Photo/Illutration Shohei Ohtani appears in a new math textbook for elementary school students. (Yosuke Fukudome)

Shohei Ohtani, the Los Angeles Angels’ two-way superstar, appears in a new math textbook that elementary school fifth-graders in Japan will use in the school year that starts in April 2024.

“I sort of liked math when I was an elementary school student,” Ohtani says in a comment in the textbook. “It wasn’t that I did well on math tests, but I liked thinking. And I often use math as a baseball player.”

For example, Ohtani said he often “translates his hitting stance into a simple triangle shape and thinks about how to shift his weight.”

A representative of the textbook’s publisher, Tokyo Shoseki Co., said this is the first time the company has featured a celebrity’s quote in a math textbook.

The company hopes that Ohtani’s words “will help children find the meaning of learning math,” the representative said.

The education ministry released the results of this year’s textbook screening on March 28.

A total of 149 textbooks on 11 subjects were submitted for screening, and the ministry said all of them passed the screening process.

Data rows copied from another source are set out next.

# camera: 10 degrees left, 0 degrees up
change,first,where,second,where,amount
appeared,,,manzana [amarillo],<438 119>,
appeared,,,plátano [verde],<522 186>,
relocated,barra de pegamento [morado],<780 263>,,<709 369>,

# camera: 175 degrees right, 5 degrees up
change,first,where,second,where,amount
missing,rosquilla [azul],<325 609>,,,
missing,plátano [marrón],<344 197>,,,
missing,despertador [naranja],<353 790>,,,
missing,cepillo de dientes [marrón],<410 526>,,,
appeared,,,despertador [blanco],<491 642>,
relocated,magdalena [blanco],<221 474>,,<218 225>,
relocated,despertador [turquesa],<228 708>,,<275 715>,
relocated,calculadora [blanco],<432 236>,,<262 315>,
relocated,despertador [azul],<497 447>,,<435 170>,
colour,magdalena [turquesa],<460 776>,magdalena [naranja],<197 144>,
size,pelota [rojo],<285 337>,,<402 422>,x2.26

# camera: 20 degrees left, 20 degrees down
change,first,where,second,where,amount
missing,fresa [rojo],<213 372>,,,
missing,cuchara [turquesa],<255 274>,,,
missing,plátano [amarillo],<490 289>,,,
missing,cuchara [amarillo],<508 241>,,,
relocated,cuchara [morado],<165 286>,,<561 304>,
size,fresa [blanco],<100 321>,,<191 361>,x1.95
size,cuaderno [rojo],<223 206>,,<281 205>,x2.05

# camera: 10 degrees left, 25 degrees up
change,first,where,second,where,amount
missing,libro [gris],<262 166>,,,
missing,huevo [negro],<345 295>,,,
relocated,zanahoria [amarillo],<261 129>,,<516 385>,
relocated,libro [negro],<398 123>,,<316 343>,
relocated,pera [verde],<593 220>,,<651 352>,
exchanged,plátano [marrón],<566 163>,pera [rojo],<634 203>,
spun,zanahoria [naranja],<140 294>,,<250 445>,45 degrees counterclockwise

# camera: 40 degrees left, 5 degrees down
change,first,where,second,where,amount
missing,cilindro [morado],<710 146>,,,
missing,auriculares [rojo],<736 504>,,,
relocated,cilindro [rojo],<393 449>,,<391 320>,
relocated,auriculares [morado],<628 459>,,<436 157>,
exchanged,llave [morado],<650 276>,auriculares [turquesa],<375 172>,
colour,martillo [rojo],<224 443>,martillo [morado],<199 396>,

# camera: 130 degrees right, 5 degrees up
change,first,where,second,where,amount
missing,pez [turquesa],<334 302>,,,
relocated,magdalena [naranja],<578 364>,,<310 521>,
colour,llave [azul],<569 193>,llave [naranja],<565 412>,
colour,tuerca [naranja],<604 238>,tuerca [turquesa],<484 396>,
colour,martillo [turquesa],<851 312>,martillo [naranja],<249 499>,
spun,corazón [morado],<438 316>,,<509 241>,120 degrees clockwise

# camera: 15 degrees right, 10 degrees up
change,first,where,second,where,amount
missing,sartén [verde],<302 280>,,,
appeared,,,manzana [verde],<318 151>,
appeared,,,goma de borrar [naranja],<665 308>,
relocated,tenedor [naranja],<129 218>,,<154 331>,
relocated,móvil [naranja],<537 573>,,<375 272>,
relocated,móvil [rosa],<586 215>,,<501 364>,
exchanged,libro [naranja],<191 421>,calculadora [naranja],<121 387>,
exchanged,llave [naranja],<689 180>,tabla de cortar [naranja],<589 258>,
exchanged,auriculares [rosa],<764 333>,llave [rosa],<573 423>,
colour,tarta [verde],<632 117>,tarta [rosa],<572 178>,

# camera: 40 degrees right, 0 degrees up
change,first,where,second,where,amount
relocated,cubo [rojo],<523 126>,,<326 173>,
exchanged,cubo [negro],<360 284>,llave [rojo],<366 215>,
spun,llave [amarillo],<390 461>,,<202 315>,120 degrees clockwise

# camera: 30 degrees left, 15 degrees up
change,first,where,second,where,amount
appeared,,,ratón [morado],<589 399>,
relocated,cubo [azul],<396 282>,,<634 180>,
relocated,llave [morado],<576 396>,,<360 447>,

Under the central government’s school concept called GIGA (Global and Innovation Gateway for All), students at almost all public elementary schools will have a terminal device, such as an iPad, provided by their school.

All 149 textbooks will come with QR-codes so that students can view the learning materials on their devices.

In the previous screening for elementary school textbooks, which was conducted in the 2018 school year, 164 textbooks passed the screening.

Of the 164, nine textbooks did not come with QR-codes.

(This article was compiled from reports by Rika Yuminaga and Norihiko Kuwabara.)